Fare cose importanti:
Ma è importante la cosa? Oppure è il fatto che importa?
Ma a chi importa davvero? E se solo a te stesso?
Dice: ha fatto cose importanti, come guidare un paese
sull’orlo della Bancarotta fino ad aggiustarla, la banca.
Dice: una volta ha suonato avanti a 300 000 persone
senza sbagliare una nota né asfaltare un geranio.
(Ci pensi mai ai gerani asfaltati dalle gelate improvvise
appesi come cristi sui balconi di mezzo mondo? )
Ha fatto cose importanti – (
ed io che penso a quella volta
seduto sulla costa del monte
mentre pensavo a questa poesia
che ancora non esisteva nei fatti
ma nell’ ombra mise radici
che germogliano adesso ché il pensato è maturo.
Certo. Per me era importante – ma a chi importa davvero?
Certo che poi, se ci penso, non così tanto.
E allora che fare? Forse Esportare?
Sono le Cose Esportanti a contare davvero?
Per questo non amo le patriae, né i dazi o le vili frontiere.

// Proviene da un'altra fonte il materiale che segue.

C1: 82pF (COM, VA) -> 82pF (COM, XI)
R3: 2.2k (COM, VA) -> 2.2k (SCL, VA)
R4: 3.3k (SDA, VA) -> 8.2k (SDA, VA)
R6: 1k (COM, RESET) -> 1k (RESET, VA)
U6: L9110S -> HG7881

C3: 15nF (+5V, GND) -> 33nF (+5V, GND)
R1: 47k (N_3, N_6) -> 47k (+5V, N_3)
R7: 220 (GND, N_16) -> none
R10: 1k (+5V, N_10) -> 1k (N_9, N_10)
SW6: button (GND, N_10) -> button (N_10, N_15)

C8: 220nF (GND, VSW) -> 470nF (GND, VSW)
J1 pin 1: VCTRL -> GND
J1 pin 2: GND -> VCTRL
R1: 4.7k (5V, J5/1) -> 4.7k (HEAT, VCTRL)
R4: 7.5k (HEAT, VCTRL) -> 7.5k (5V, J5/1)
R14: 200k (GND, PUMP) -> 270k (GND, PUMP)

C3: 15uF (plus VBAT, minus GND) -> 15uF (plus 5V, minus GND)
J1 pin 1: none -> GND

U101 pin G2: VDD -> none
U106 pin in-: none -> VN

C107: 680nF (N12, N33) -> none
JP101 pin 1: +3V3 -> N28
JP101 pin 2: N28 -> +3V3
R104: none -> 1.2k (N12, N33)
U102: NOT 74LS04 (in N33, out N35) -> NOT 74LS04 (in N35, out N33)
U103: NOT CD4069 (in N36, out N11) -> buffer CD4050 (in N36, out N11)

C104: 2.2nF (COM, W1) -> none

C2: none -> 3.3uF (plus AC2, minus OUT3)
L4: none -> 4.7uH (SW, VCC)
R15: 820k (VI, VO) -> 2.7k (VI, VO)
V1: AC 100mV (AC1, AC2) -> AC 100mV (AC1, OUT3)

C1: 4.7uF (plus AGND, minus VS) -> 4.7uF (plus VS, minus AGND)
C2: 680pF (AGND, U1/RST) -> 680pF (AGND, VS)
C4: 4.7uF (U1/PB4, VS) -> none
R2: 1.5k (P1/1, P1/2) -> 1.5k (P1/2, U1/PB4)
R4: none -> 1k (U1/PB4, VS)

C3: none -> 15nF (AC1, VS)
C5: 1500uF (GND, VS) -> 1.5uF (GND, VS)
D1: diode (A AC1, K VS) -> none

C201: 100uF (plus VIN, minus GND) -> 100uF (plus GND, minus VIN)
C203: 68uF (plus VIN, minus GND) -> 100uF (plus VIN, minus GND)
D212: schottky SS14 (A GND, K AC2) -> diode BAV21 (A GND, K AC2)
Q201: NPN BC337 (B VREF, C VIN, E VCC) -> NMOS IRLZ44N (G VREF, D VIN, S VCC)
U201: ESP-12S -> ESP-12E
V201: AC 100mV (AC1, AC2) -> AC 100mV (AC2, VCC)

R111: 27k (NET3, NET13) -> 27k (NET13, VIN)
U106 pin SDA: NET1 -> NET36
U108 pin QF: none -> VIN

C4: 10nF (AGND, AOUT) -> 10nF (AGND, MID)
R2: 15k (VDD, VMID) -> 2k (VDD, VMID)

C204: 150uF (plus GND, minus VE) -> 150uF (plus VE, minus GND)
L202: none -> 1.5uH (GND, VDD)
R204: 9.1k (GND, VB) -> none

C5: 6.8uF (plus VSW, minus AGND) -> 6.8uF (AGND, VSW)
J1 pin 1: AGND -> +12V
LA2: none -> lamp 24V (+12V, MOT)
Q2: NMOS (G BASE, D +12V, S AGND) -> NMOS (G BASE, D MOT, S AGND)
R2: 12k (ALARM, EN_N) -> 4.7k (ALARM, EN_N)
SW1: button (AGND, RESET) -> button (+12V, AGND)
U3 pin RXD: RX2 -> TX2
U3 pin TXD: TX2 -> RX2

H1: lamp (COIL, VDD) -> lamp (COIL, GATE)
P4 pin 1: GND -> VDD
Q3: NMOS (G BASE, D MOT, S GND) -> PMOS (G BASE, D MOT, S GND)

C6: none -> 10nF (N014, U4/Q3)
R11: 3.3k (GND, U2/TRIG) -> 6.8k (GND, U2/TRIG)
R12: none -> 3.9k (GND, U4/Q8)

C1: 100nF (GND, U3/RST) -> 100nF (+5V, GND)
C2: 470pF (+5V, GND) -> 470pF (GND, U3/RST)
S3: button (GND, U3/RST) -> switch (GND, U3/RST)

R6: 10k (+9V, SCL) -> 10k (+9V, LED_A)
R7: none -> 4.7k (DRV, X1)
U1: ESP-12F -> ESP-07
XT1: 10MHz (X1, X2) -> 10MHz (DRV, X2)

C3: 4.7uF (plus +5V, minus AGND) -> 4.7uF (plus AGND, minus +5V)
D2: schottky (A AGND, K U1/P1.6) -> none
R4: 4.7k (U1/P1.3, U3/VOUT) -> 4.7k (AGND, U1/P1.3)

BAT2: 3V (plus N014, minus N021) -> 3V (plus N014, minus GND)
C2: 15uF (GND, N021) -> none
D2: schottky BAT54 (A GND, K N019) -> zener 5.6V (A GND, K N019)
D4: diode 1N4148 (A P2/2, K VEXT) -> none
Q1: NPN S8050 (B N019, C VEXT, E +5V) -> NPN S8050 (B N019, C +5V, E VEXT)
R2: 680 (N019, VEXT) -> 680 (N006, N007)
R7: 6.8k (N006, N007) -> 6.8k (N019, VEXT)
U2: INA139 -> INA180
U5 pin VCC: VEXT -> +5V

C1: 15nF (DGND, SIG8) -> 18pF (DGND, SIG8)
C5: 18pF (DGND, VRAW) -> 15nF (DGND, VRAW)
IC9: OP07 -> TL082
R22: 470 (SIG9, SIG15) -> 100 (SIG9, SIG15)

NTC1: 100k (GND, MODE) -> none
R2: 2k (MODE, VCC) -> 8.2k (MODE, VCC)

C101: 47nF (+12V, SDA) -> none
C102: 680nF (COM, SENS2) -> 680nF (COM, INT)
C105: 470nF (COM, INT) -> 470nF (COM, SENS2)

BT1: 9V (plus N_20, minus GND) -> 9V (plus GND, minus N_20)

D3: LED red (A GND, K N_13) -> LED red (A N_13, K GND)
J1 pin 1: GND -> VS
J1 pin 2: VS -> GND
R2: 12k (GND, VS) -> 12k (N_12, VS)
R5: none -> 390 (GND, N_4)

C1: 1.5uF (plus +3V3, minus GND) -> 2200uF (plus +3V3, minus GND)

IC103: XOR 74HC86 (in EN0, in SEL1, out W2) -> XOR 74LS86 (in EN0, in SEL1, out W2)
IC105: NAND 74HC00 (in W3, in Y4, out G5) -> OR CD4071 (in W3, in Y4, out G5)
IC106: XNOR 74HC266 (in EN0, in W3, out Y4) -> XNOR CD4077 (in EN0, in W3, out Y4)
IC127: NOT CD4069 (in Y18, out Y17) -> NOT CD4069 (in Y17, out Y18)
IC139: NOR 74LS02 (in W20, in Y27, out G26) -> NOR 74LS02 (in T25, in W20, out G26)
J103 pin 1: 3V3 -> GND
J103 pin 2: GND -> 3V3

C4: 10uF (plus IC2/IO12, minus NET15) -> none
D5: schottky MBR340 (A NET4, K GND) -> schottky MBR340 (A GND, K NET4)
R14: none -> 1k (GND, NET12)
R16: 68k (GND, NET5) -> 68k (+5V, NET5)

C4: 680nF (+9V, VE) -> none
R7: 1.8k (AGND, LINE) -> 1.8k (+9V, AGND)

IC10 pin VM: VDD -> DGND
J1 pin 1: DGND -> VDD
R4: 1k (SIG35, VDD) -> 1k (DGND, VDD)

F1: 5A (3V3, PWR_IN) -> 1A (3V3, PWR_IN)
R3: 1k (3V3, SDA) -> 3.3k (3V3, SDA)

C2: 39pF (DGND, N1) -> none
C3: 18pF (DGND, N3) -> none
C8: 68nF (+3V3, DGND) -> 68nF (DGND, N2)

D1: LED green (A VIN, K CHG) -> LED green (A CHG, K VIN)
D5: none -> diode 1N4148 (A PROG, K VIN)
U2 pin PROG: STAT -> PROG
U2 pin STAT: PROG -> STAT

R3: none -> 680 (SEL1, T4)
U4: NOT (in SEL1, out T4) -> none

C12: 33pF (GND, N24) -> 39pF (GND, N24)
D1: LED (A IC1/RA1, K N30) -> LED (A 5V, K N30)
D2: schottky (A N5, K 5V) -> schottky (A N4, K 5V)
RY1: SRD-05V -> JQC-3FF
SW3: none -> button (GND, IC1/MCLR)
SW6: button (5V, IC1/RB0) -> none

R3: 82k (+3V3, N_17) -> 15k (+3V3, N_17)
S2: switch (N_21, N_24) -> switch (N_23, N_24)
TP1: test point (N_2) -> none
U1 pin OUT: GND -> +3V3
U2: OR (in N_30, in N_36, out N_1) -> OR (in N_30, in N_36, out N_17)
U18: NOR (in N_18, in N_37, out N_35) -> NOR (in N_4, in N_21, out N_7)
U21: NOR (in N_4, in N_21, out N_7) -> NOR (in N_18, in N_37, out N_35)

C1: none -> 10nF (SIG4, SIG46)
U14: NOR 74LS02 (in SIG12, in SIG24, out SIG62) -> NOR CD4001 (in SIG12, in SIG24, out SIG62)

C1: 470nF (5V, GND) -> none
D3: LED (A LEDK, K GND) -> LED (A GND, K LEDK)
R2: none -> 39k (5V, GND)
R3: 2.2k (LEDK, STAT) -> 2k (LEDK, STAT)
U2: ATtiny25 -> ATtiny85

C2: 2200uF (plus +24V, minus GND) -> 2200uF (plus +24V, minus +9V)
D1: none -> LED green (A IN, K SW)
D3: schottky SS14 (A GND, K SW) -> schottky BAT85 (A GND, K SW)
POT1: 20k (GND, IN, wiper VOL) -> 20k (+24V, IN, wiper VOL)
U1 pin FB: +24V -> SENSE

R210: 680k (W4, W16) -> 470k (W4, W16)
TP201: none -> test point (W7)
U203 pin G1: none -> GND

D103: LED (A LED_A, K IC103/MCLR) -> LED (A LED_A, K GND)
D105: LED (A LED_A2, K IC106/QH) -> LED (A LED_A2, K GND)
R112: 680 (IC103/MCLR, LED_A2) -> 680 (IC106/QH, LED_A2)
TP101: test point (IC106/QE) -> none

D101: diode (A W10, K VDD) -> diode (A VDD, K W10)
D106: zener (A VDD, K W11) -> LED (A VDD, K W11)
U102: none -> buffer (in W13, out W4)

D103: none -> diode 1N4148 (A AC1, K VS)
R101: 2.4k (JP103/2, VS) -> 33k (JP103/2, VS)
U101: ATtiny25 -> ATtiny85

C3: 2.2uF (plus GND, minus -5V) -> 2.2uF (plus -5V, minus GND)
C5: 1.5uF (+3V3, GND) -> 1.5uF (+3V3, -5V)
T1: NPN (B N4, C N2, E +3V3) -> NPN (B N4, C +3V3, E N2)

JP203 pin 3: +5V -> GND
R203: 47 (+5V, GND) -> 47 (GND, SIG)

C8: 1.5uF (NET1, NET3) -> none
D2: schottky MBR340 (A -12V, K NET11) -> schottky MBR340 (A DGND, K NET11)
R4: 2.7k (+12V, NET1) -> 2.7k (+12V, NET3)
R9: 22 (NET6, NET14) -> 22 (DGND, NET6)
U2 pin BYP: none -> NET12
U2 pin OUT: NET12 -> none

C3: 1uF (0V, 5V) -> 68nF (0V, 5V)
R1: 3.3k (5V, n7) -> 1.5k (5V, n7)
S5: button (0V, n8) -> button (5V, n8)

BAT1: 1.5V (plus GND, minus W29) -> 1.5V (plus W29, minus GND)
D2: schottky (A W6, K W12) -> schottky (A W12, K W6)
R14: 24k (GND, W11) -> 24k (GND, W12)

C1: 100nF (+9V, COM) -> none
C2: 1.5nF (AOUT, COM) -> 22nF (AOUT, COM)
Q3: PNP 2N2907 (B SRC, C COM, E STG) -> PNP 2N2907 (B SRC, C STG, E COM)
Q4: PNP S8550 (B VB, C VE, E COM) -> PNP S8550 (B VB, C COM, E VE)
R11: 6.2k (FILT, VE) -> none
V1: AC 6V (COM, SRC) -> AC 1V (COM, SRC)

La mezza stagione – Fuori dal luogo comune

Alla finestra scrupola il sole
Il ferro si fa vergine al caldo
Sento le castagne dormire
Stipate nei ricci come ricordi
E con loro letargare il passato
Di una stagione ancora tardiva
Frizza l’acqua nelle pozze
Dove presto esploderanno zanzare
Caldo e freddo sui monti
A dividersi il pane
Qui Fioriscono certezze
Vicino alle ortiche
dove la lingua punge
Come cristallo
E l’assenza dei sogni
ha il profumo degli occhi

Horny-too-rinco

È ritornata la voglia di scrivere
Forse un malessere
Forse no.
L’inesprimibile nulla
Mi rintorta i pensieri
Lo scollamento con la base.
Coi pavimenti di marmo
Su cui poggia lo Status Quo
Continua a scavare nel petto
Come una talpa.
Oggi è morto il padre di una vecchia amica
Questi sono i fatti. La tenerezza
Si è sbriciolata sulla soglia di casa tempo fa.
È piovuto. È freddo. È primavera sull’appennino
E le valli sembrano avere la mestizia
Delle madri sconfitte dai ritardi di attenzioni
Dalla fatica per aver compatito troppo.
Sono stato troppo tempo lontano dalla musica
Dai libri e dal buon vino. Troppo tempo rintanato
Come un cinghiale ferito. Un lupo domestico.
Un horny-too-rinco. Ecco che ritorno a parlare di inezie. Di me che manco so se davvero esisto.
È tornata la voglia di scrivere ma non la poesia (ammesso che…).
Mi sto ancora troppo a cuore per annullarmi
In uno qualsiasi dei miei scritti. Che vergogna.
Che inutilità clandestina sono diventato. Penso.
Mentre la bellezza mi lacera i timpani con un pianto di chitarra. La sordità merito per non saper essere davvero un suono valido.
La folata. L’uragano. La foschia che dirada.